Hekmat v. U.S. Transportation Security Administration and JetBlue Airways Corporation (S.D.N.Y. Mar. 29, 2017). Before her flight from JFK to LAX, the passenger/plaintiff packed eight rings worth over $95,000 in her “Rimowa hard shell suitcase with integrated lock system,” which she then checked with JetBlue. After retrieving the bag at LAX, the plaintiff “immediately” opened it, only to find the rings missing.
The plaintiff, together with her husband, who “stood to inherit [the rings] from his wife if she predeceased him,” sued TSA and JetBlue, advancing causes of action for bailment, negligence and failure to supervise their employees and agents. The plaintiffs also advanced a breach of contract cause of action against JetBlue.
Both defendants filed motions to dismiss. JetBlue contended that the ADA preempted the plaintiffs’ tort claims and that the plaintiffs had failed to allege an actionable breach of contract claim. The express preemption provision of the ADA, 49 U.S.C. § 41713(b)(1), prohibits states from “enact[ing] or enforc[ing] a law, regulation, or other provision having the force and effect of law related to a price, route, or service of an air carrier that may provide air transportation under this subpart.”

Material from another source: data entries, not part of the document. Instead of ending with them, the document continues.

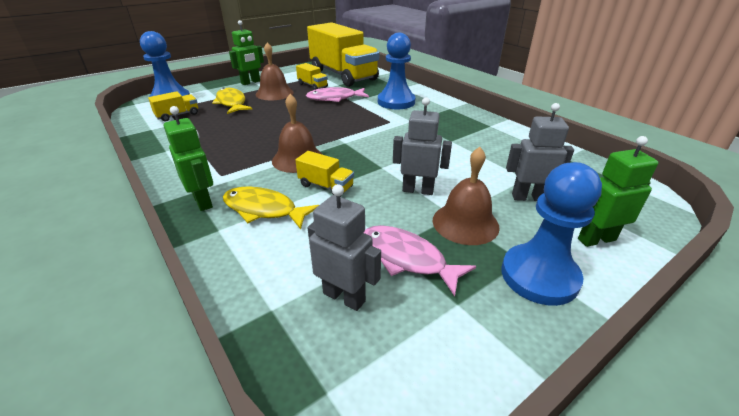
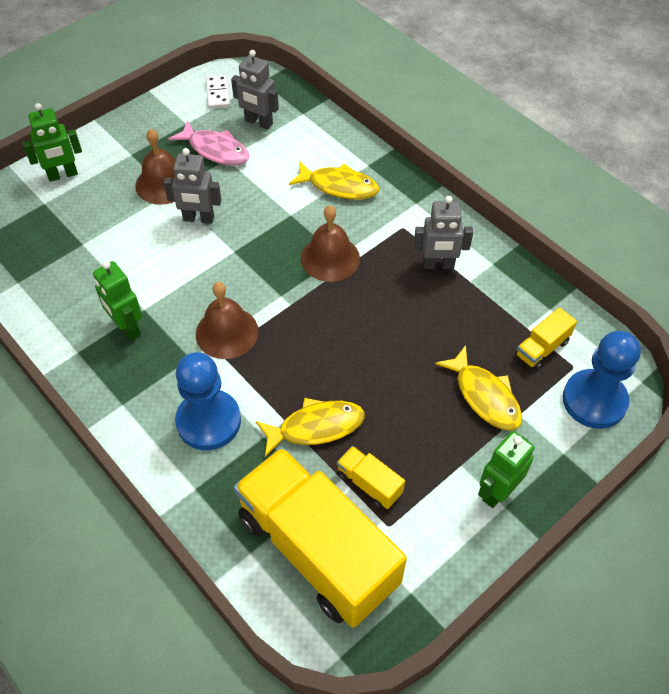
camera: 175 degrees right, 20 degrees up
(203, 201) = (398, 192): green robot -> green robot (127, 327)
(274, 93) = (429, 441): brown bell -> brown bell (227, 332)
(326, 186) = (289, 218): yellow truck -> none
(334, 98) = (316, 427): pink fish -> yellow fish
(412, 363) = (218, 94): none -> white domino
(528, 197) = (94, 216): grey robot -> grey robot (438, 265)
(539, 276) = (124, 143): blue pawn -> none

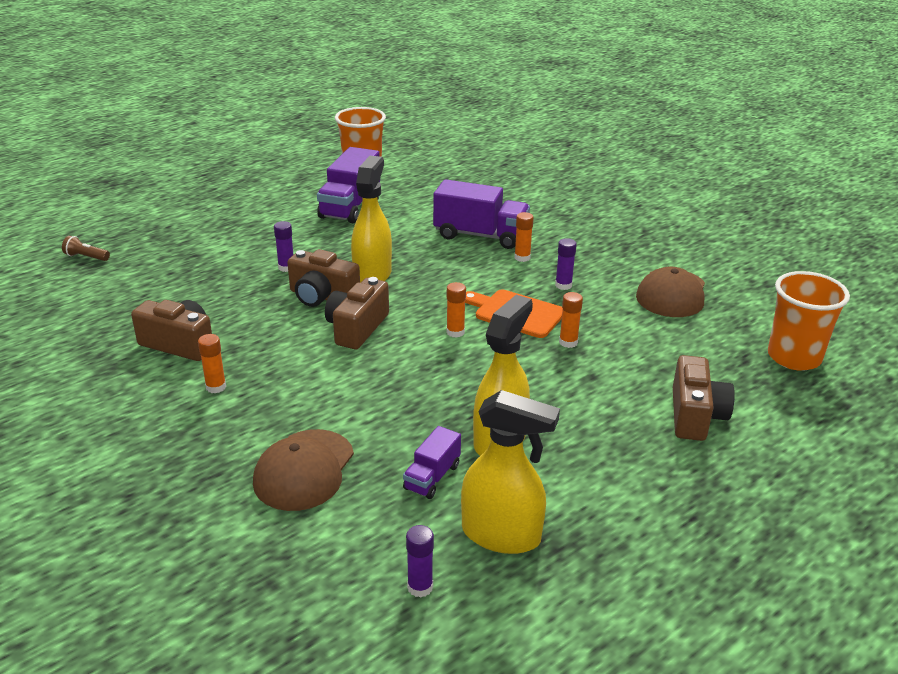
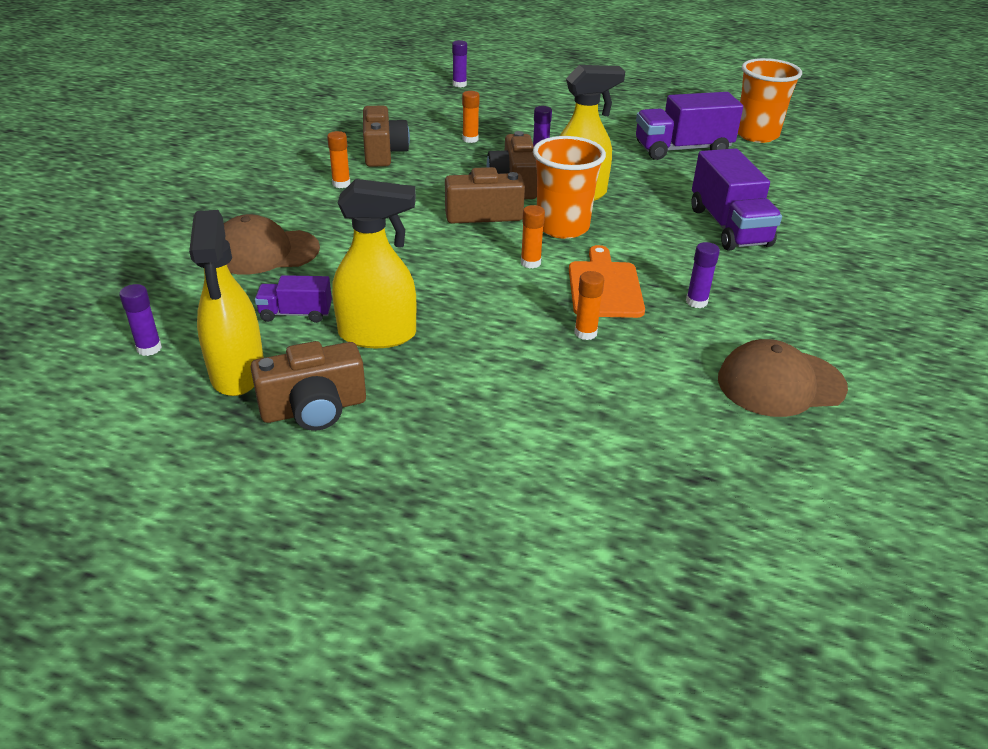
camera: 60 degrees right, 5 degrees up
(86, 257) = (459, 84): brown flashlight -> purple glue stick
(522, 257) = (719, 262): orange glue stick -> orange glue stick (470, 139)
(695, 415) = (530, 458): brown camera -> brown camera (314, 409)
(794, 357) = (752, 526): orange cup -> orange cup (562, 227)

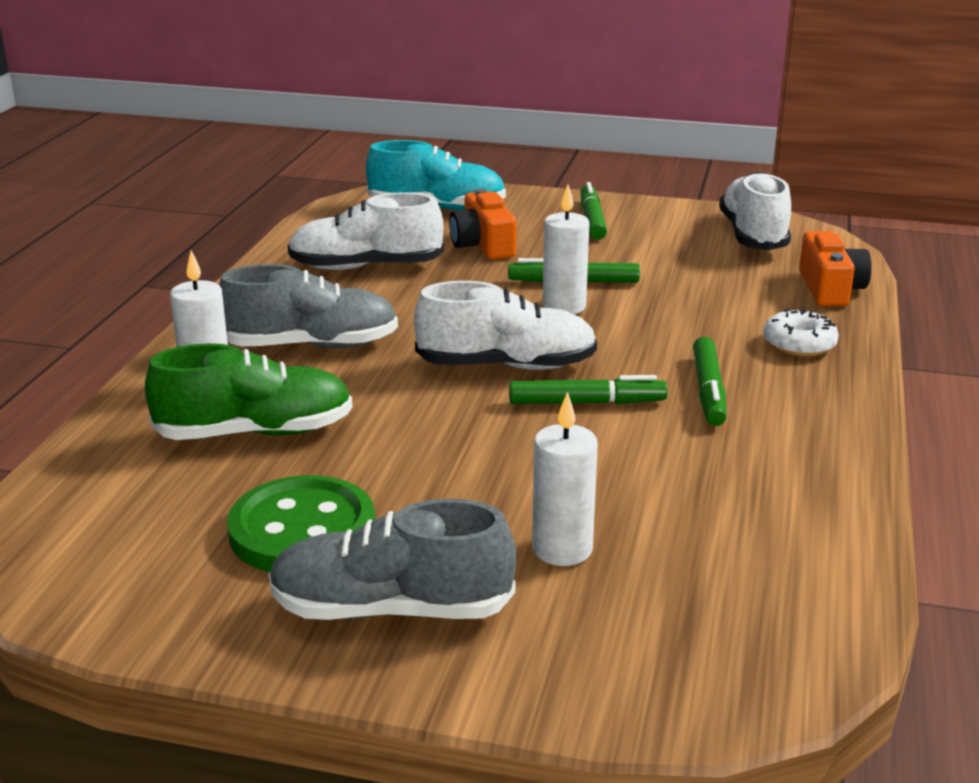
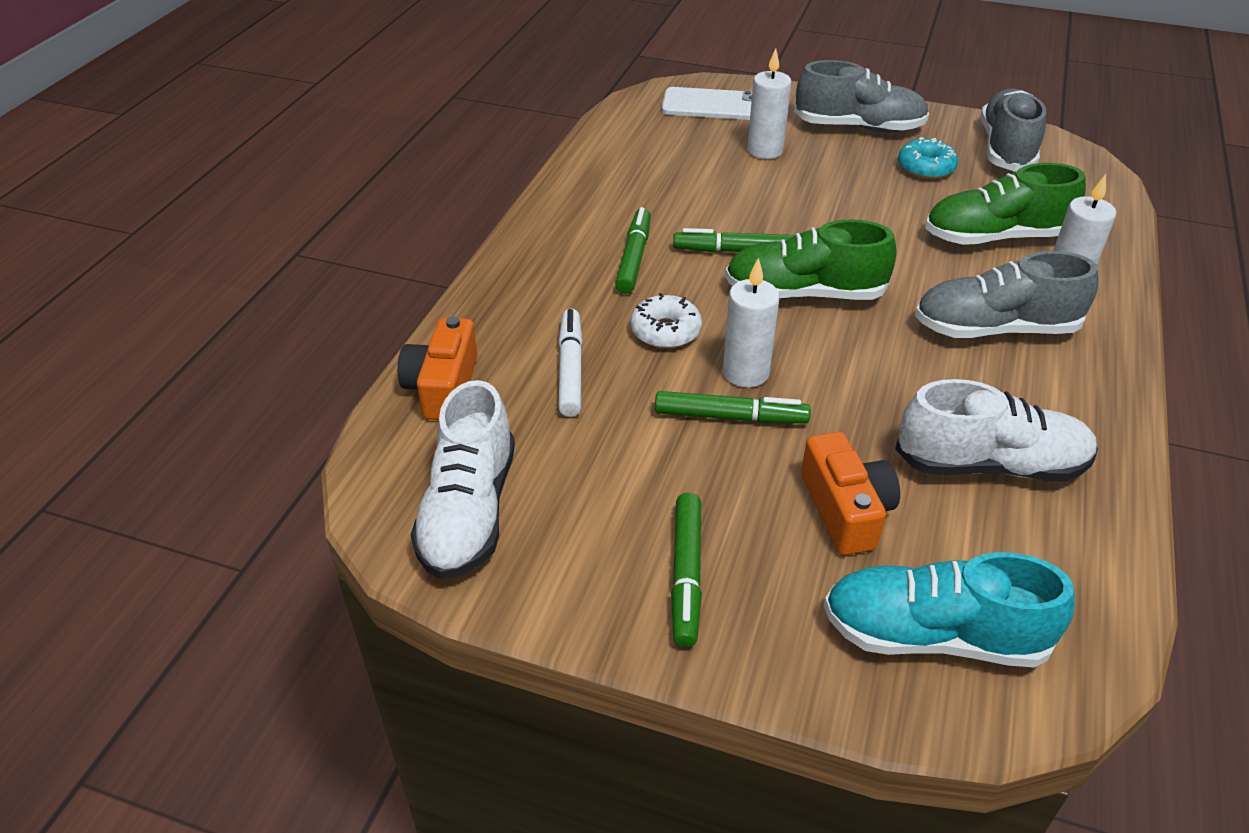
camera: 175 degrees left, 15 degrees up
(144, 575) = (1006, 149): none -> grey shoe
(302, 530) = (925, 168): green button -> turquoise donut
(506, 366) = (804, 293): white shoe -> green shoe
(672, 651) = (713, 105): none -> white phone
(725, 303) = (570, 369): none -> white marker
(799, 344) = (528, 305): white donut -> white donut (665, 331)

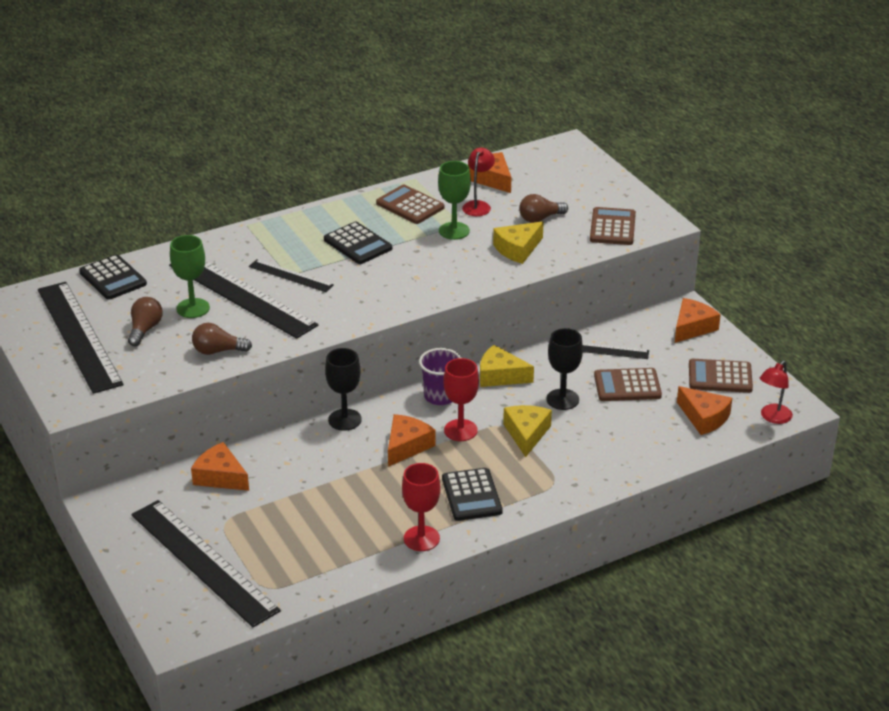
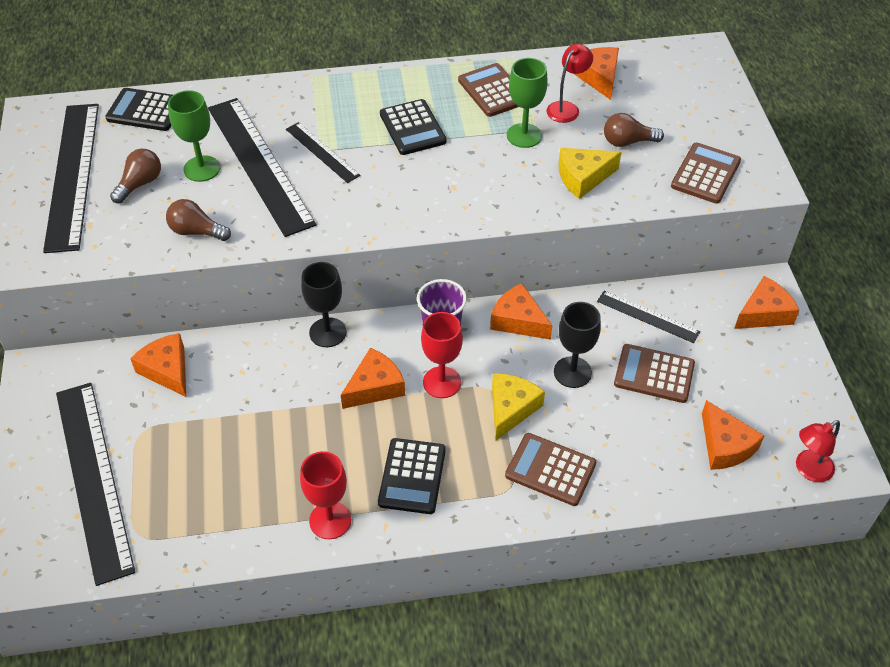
camera: 20 degrees right, 15 degrees up
(113, 278) = (145, 110): black calculator -> black calculator turned 120 degrees clockwise
(500, 376) = (518, 320): yellow cheese -> orange cheese
(720, 377) = (768, 392): brown calculator -> brown calculator (550, 470)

The plaintiffs argued that the ADA did not apply because “employee misconduct” in the form of “taking the jewelry of a traveler has nothing to do with the proper provision” of an airline’s baggage handling “service.” In response, JetBlue contended that the plaintiffs’ amended complaint did not allege theft by JetBlue employees – a claim that would have failed because employee theft is outside the scope of employment – but, rather, only alleged various forms of negligence by JetBlue in its baggage handling procedures, i.e., its baggage “service.” The court agreed, and ruled that the ADA preempted the plaintiffs’ tort claims.
As to the plaintiffs’ contract claim, JetBlue contended that the terms and conditions of its Contract of Carriage were incorporated by reference in the parties’ contract via the electronic ticket confirmation that JetBlue sent, and that such Contract of Carriage expressly excluded any liability resulting from the carriage of jewelry. The plaintiffs responded that the Contract of Carriage was unenforceable because they had had no way of reading it, as the ticket confirmation did not contain a link to JetBlue’s website. The court rejected the plaintiffs’ argument, ruling that they were on constructive notice of the existence of the Contract of Carriage.
Finally, the plaintiffs argued that, even if the Contract of Carriage were in effect, the liability exclusion was inapplicable because it only applied where jewelry was “lost, damaged or delayed,” but the rings had been “deliberately taken.” The court rejected this argument, ruling that the Contract of Carriage’s broader language, stating that JetBlue will not accept jewelry for carriage, absolved JetBlue from all liability resulting from carriage of the rings, “regardless of whether lost or deliberately taken.”
As to the TSA, the court ruled that the FTCA barred the plaintiffs’ claims. Accordingly, the court granted both defendants’ motions and dismissed the case.